Russia’s crude exports finally begin to fall, but the world is still awash with Russian oil – and loopholes in sanctions regimes.

Russian oil gets everywhere

Top importers re-export refined products around the world

Note: Lines represent volume shipped by sea between February 24 and July 28 2022, over and above volume for the same period in 2021

Source: Refinitiv

Western efforts to contain Russia’s oil may finally be paying off. High commodity prices mean Putin’s revenues remain high – but his crude exports have been falling for 5 consecutive weeks, down 13%.

Despite this progress, Global Witness research has exposed loopholes which will allow Russian oil to flow through Western economies into 2023 and beyond – without breaking any laws.

If governments don't shore up their leaky sanctions regimes, we can expect the Kremlin and its enablers in the oil and gas industry to increasingly exploit these weaknesses. Taken together, they represent an open invitation to Putin to continue exporting Russia’s blood oil. Governments should quickly move to close these loopholes.  

The blending loophole

We’ve revealed that millions of barrels of blended Russian oil are set to be shipped to the UK in the coming months, a trade that is likely to continue even after the UK’s ban on Russian oil comes in later this year.

This is possible because of carveouts in the UK and US rules which allow companies to import CPC Blend, crude oil that is a mixture of Kazakh and Russian products, transported via the Caspian pipeline. Since the invasion, at least five million barrels of CPC Blend oil have been shipped to a refinery at Fawley, near Southampton, owned by the American oil major ExxonMobil.

When questioned, ExxonMobil told us it supported the international efforts to bring Russia’s unprovoked attack to an end, and complied with all sanctions. He said: “Since the invasion, there have been no deliveries of crude with a certificate of origin issued in Russia to our refinery at Fawley, and none are scheduled.” The company declined to comment on whether it would continue to accept oil of Russian origin, even if it was part of a mix certified overall as being from Kazakhstan.

Buying Russian oil, even if it is blended with other products, still contributes to Putin’s budget.

Refining the sanctions away

Elsewhere, we revealed another generous loophole being exploited by traders. A global laundering operation sees Russian crude taken to refineries, and then imported directly into the United States as gasoline, all with the explicit approval of U.S. authorities.

Once that oil has been refined into other products such as gasoline, the US officially doesn’t care if it came from Russian wells. Since the invasion, India has been especially swift to dial up imports of Russian crude. In its first fiscal quarter of 2022, the country imported about 682,000 barrels per day, compared with 22,500 barrels per day in the same period of 2021.
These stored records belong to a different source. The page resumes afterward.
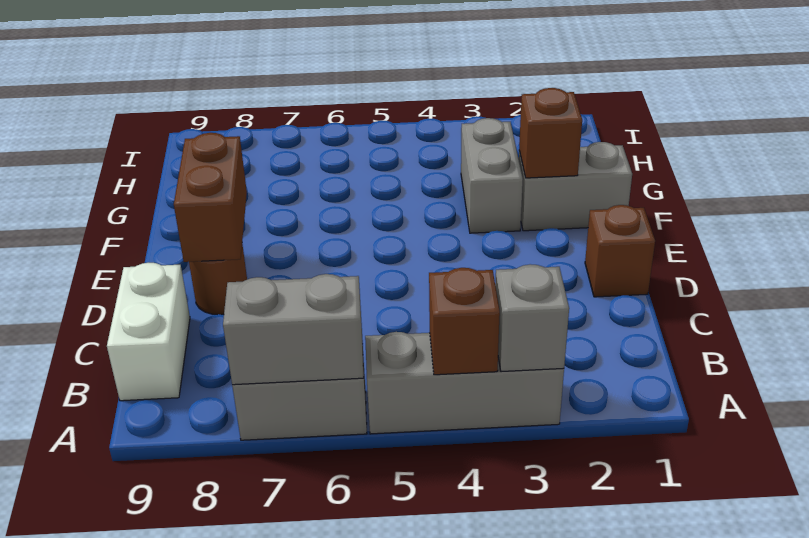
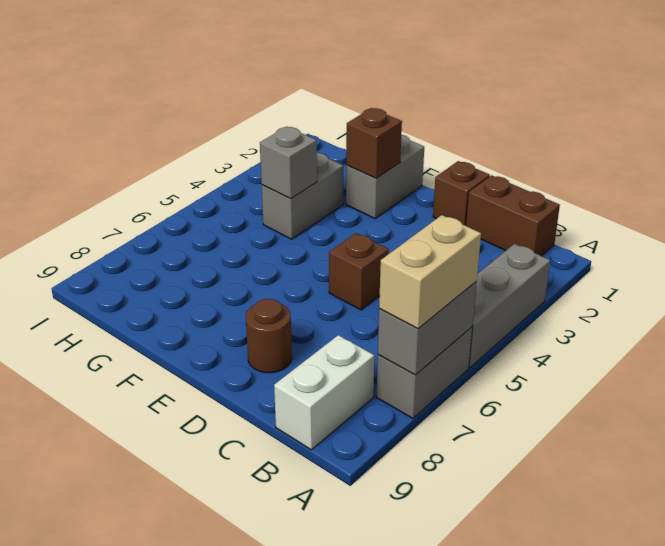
grey brick A3 level 2 -> grey brick G4 level 2
brown brick A4 level 2 -> brown brick D5 level 1
none -> tan brick A6:A7 level 3
white brick B9:C9 level 1 -> white brick B8:B9 level 1
brown brick D8:E8 level 2 -> brown brick B1:C1 level 1
grey brick F3:G3 level 1 -> grey brick G3:G4 level 1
Much of this was unloaded at Jamnagar port, in western India, a major refining hub. In June this year, more than a fifth of the port’s imports of crude and fuel oil came from Russia. The same month, India exported 2.7 million barrels of refined fuels to the United States on seven different ships. Five of those loaded in Jamnagar.

Europe undermining its own sanctions

Our recent investigation with the Independent showed how U.K. rules allow British firms to help traders obscure the origin of Russian oil, with vast amounts of it being transferred from tanker to tanker, with the help of British firms, off the Suffolk coast before being shipped on to refineries around the world.
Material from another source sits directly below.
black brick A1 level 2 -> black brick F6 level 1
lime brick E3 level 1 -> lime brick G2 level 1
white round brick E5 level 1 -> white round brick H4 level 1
Again, buying Russian oil, even if it is first refined in another country, still contributes to Putin’s budget.

The Kremlin has been testing Western resolve on sanctions since the day they came in. In recent weeks, they have been using a series of ‘maintenance and repair’ manoeuvres to force Germany to weaken the Western sanctions regime – and Berlin is going along with it, as Global Witness set out.

Export technology bans are designed to cripple Russia’s ability to extract fossil fuels in the long run. They work because Western investment and technologies built Russia’s fossil fuel industry. Vladimir Milov, former deputy energy minister under Putin in 2002, says major projects like Sakhalin 1 & 2 ‘definitely could not have been done without international involvement’.

That makes the German government’s decision to make a deal with Canada to allow Siemens to export banned technology for the so-called maintenance of Nord Stream 1 even more inexcusable. But this is the bind the Western world is in, desperate to stop funding war crimes and wrecking the planet but still entranced by the fossil fuel industry and thoroughly addicted to Russia’s blood oil.

It is this dependence that allows Putin to weaponise gas flows, and wage war in Ukraine. Only by ending that dependence can we end the war. Governments must act quickly to close these loopholes.